Introduction

The epidermal growth factor receptor (EGFR) is a receptor tyrosine kinase that plays a key role in the development and progression of some tumours, particularly colorectal carcinoma [1]. It is therefore an attractive target for anticancer therapies. Panitumumab is a fully human monoclonal antibody that targets EGFR [2]. Studies have shown that panitumumab can significantly improve progression-free survival (PFS) across several lines of treatment in patients with metastatic colorectal cancer (mCRC) whose tumours are wild type (WT) for the RAS oncogene (i.e. no detectable mutations in both the KRAS and NRAS genes) [36]. In particular, addition of panitumumab to chemotherapy with leucovorin, 5-fluorouracil, and oxaliplatin (FOLFOX, as either the standard FOLFOX4 or the more intensive FOLFOX6 regimen) in first-line treatment has been shown to improve overall survival (OS) versus FOLFOX alone [3] and versus FOLFOX plus bevacizumab [7] in patients with WT RAS or KRAS mCRC. As a result, panitumumab was licensed for the treatment of patients with RAS WT mCRC. The licensed indications in Europe are first-line therapy in combination with FOLFOX or FOLFIRI (leucovorin, 5-fluorouracil, and irinotecan), as second-line therapy in combination with FOLFIRI, and as monotherapy after failure of multiple chemotherapy regimens [8].

Adverse events during cancer treatment can have a negative effect on quality of life (QoL) [9, 10], and optimal therapy, therefore, involves a balance between efficacy and safety [11]. Dermatological toxicities such as papulopustular rash (acneiform eruption), erythema, and skin fissures are common side effects of targeted cancer agents such as EGFR inhibitors [12], as EGFR is involved in the normal development and physiology of the epidermis. It has been reported that emergence of skin toxicity may be a surrogate clinical marker for efficacy of EGFR inhibitors in mCRC, although this remains controversial, with few prospective studies. Studies have also investigated the link between QoL and outcomes in colorectal cancer, showing that baseline QoL is an independent predictor for survival [13]. In patients receiving panitumumab in combination with FOLFOX, the occurrence of skin toxicity has been correlated with improved survival outcomes in patients with mCRC [14], but this association is not clear and may be related to the longer duration of treatment in patients responding to panitumumab.
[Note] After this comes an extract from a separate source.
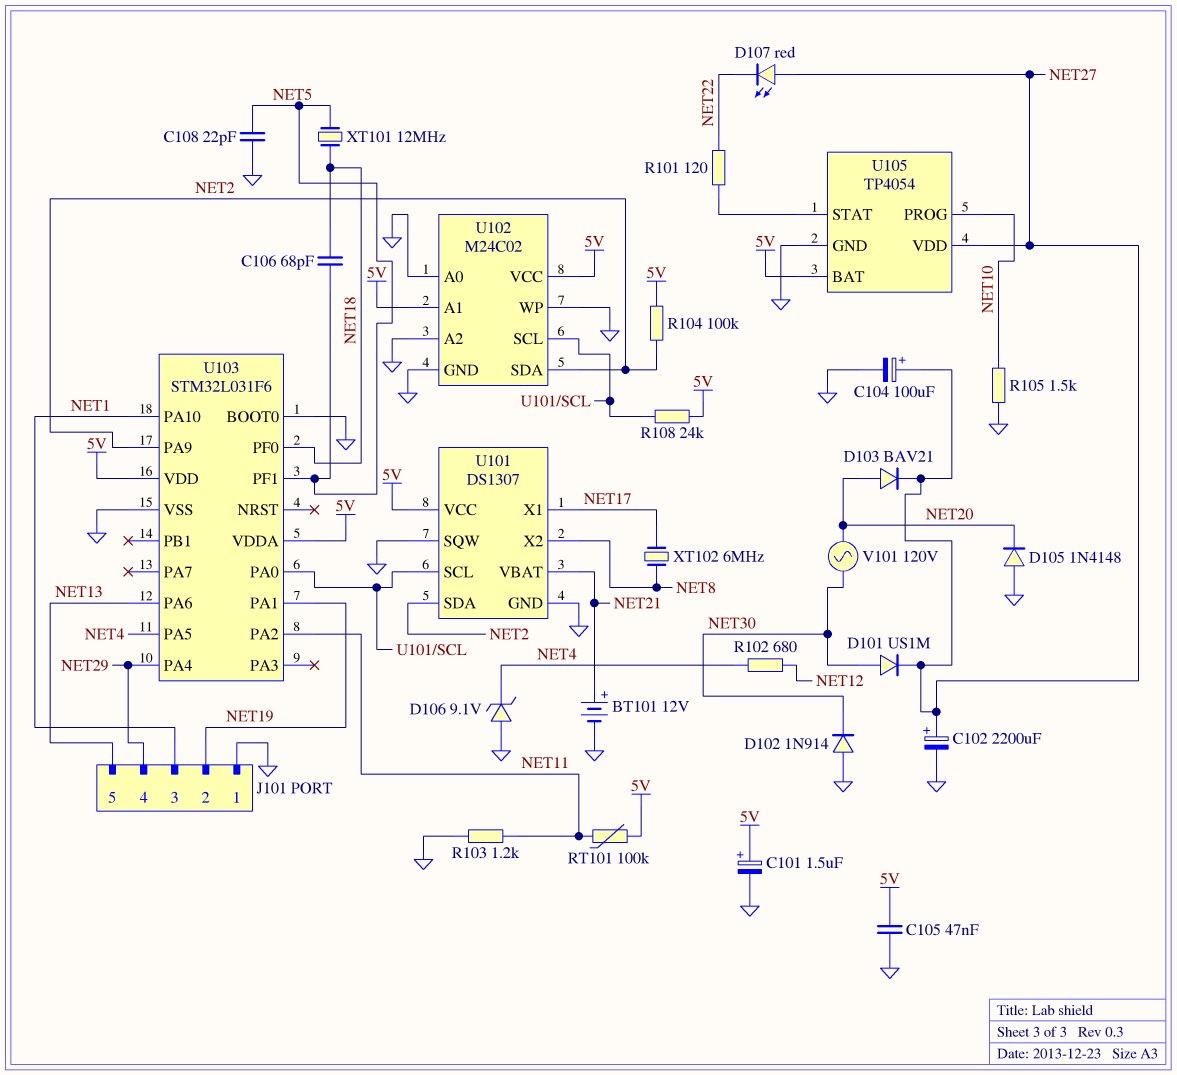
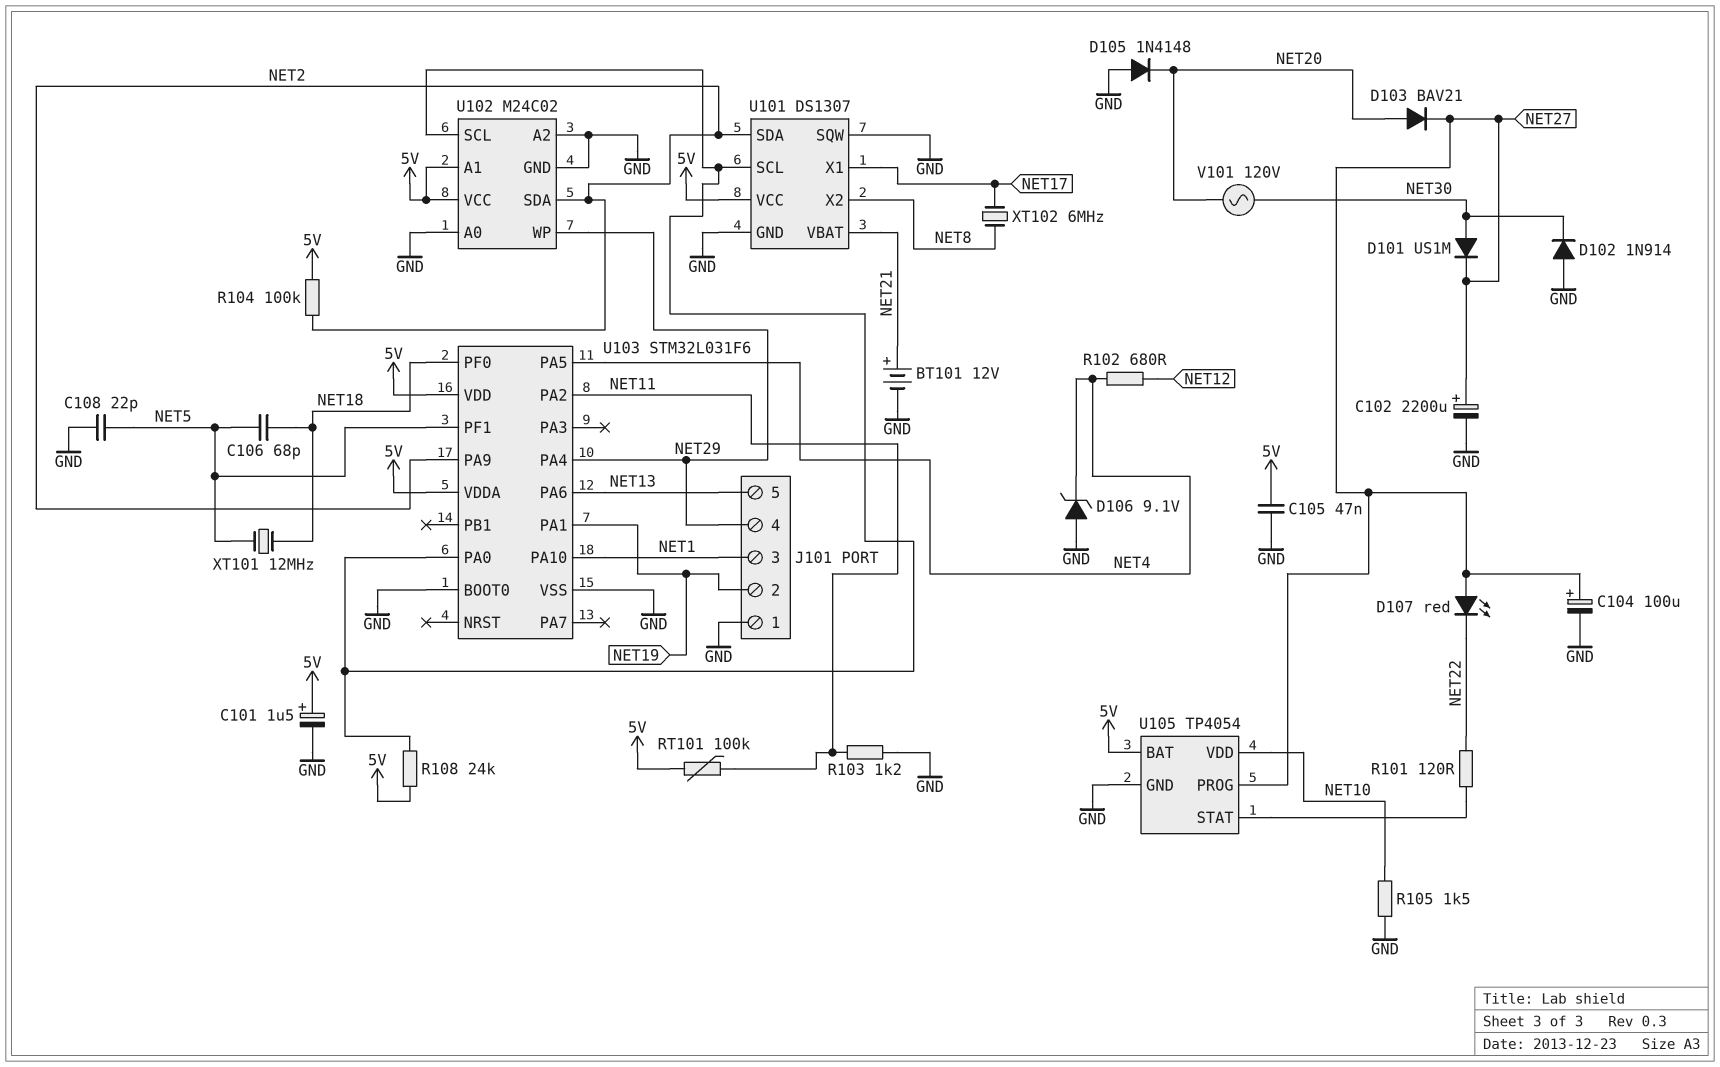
U102 pin WP: GND -> NET29
U105 pin PROG: NET10 -> NET27
U105 pin VDD: NET27 -> NET10

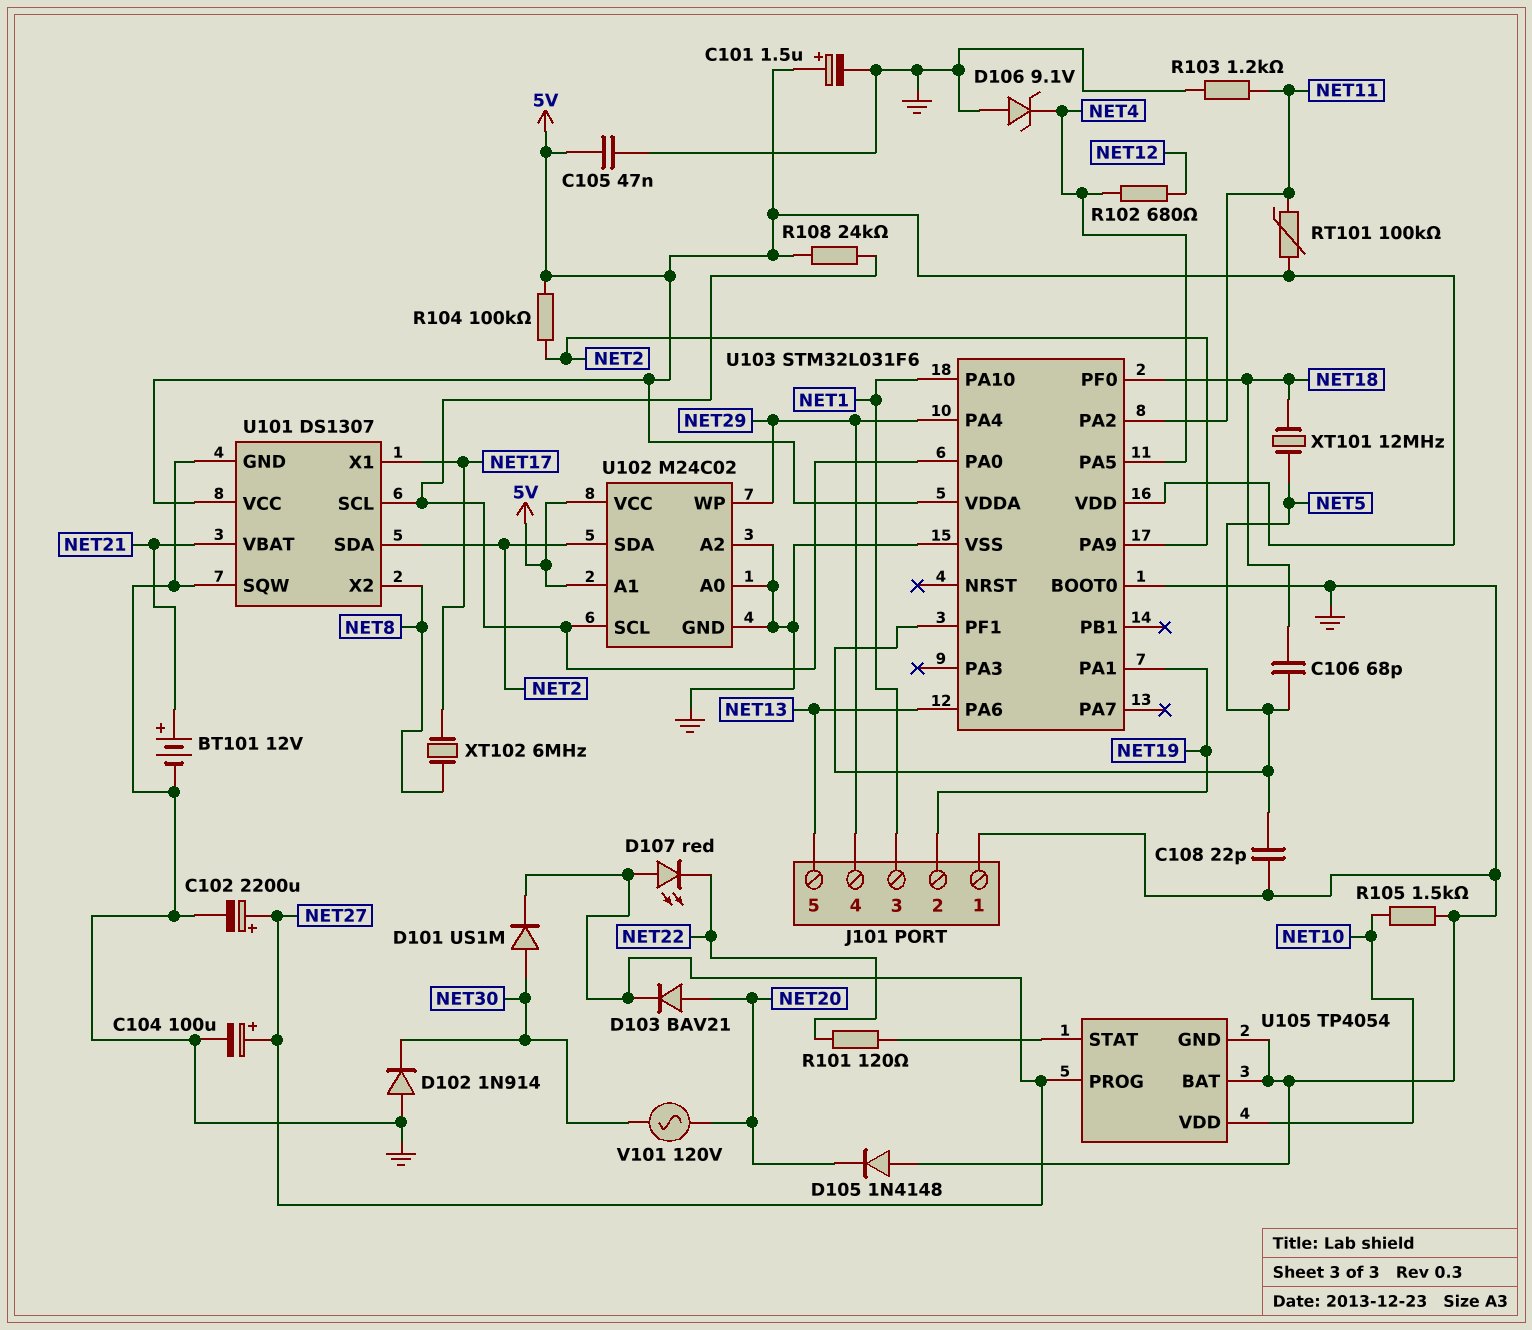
U105 pin BAT: 5V -> GND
As part of three clinical trials of different lines of treatment with panitumumab in patients with mCRC, QoL data were collected as pre-specified tertiary endpoints: the 20050203 (‘PRIME’; NCT00364013) study in first-line treatment of mCRC [15]; the 20050181 (‘181’; NCT00339183) study in second-line treatment [16]; and the 20020408 (‘408’; NCT00113763) study in third- or fourth-line treatment [17]. Given that skin toxicity is a common side effect of panitumumab, we summarise QoL data from patients with RAS WT mCRC in those three studies to investigate a potential relationship between skin toxicity and QoL in patients receiving panitumumab.

Methods

Study designs and patients

Full details of the study design and inclusion criteria for the three included studies have been published previously [15, 17, 18]. All three studies were randomised, open-label phase III trials comparing a standard treatment regimen (PRIME, first-line FOLFOX4; 181, second-line FOLFIRI; 408, best supportive care [BSC]) with or without panitumumab. Eligible patients in each study were aged ≥18 years and had an Eastern Cooperative Oncology Group performance status of 0−2. In all three studies the panitumumab dose was 6.0 mg/kg every 2 weeks, and PFS was a primary endpoint. OS was a primary endpoint in the 181 study and a secondary endpoint in the other two studies, with other secondary endpoints in all three studies including objective tumour response and safety. The present analyses use data from the subset of patients with RAS WT mCRC from these three studies [35].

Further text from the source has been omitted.